社会主義的分配論の深化を レーニンの分配論 ①

2015/1/7 道 半端 70代

レーニンは「国家と革命」で、次のように言います。

「共産主義社会は、最初は個々人が生産手段を占有していると言う『不公正』だけを廃絶するにとどまらざるをえない。そして、消費手段を『労働に応じて』(欲望に応じてでなしに)分配するという他の不公正を、直ちに廃絶することはできない」。(p134)
「生産手段を社会全体の共有財産に移す(普通の用語法での『社会主義』)だけでは、まだ分配の欠陥と『ブルジョア的権利』の不平等とを除去するものではなく、生産物が『労働に応じて』分配される限り、この権利は支配し続ける」(p134)
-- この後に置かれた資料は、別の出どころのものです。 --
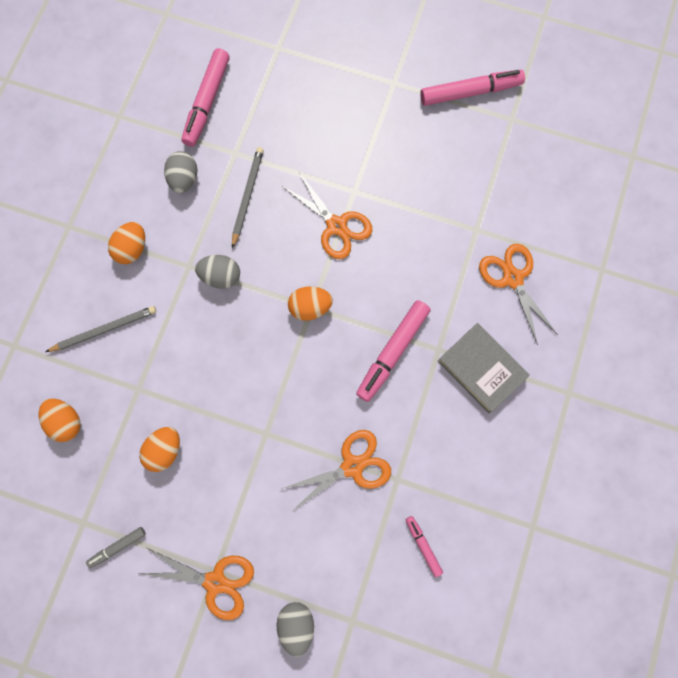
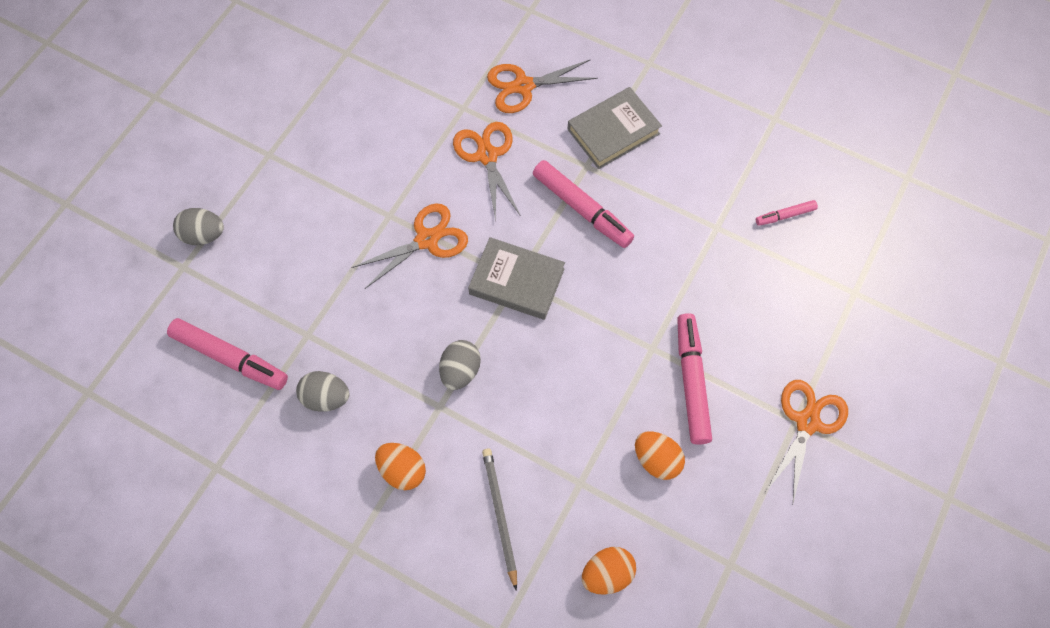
camera: 80 degrees left, 10 degrees down
(117, 547) = (761, 526): grey marker -> none
(247, 196) = (367, 328): grey pencil -> none
(296, 624) = (855, 346): grey egg -> grey egg (204, 235)
(310, 307) = (517, 281): orange egg -> grey book
(352, 466) = (698, 267): orange scissors -> orange scissors (487, 155)
(470, 92) = (303, 83): pink marker -> pink marker (691, 381)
 これまでの「定説」では、レーニンが「労働に応じて分配」は社会主義の分配原則である、と定義づけたとされています。しかしここではレーニンは、「労働に応じて」は「不公正」であり、「ブルジョア的権利」で「不平等」である、といっています。果たしてレーニンは何を言いたかったのか、これまでの「定説」の根拠はどこにあるのか、検討すべき問題でしょう。

そして、分配とは生活手段の個人的所有であり、「所有」の根拠は「労働」であるとするのが、現在の経済学です。したがって「労働に基づく所有」であれば、分配が「労働に応じて」行われるのも当然でしょう。しかし「労働に応じて」が確立したのは資本主義経済においてであり、それまでは支配者に収奪された残りが、奴隷や農民の生活の糧(分配)でした。資本主義を否定・克服したばかりの社会主義の分配が「労働に応じて」を避けて通れないのであれば、それはどう有るべきかを追求することが求められます。

では、レーニンの「分配論」を具体的に見ていきましょう。

まずレーニンは「すべて権利とは、実際には等しくなく、互いに平等でない種々の人間に、等しい尺度を当てはめることである」(p133)として「労働に応じて」は「ブルジョア的権利」であり「不平等」であると言います。マルクスも「この平等な権利は、不平等な労働にとっては不平等な権利である」(ゴータ綱領批判・大月書店・p26)と同じことを言っています。

つまり、本来不平等な諸個人を同じ尺度で測ることで、不平等な結果を強いることになる、と言うことです。「労働に応じて」分配は、個々人それぞれが違う「天性」を持っており、しかも家庭環境も受けた教育や訓練もまったく違う境遇で育った人々を、同じ「労働」と言う尺度で測るのは、個人の人権・人間性を無視したものであり、不平等であるということです。

しかし同時に、マルクスは「生産者の権利は生産者の労働給付に比例する。平等は、等しい尺度で、すなわち労働(長さまたは強度・筆者)で測られるという点にある」(ゴータ綱領批判・大月書店・p26)と指摘します。この規定はレーニンとは違い、「平等な権利」とは、諸個人を同じ尺度(労働の長さまたは強度)で測ることであり、その結果、分配には差が出るが、これが「ブルジョア的権利」=「平等な権利」であると言うことです。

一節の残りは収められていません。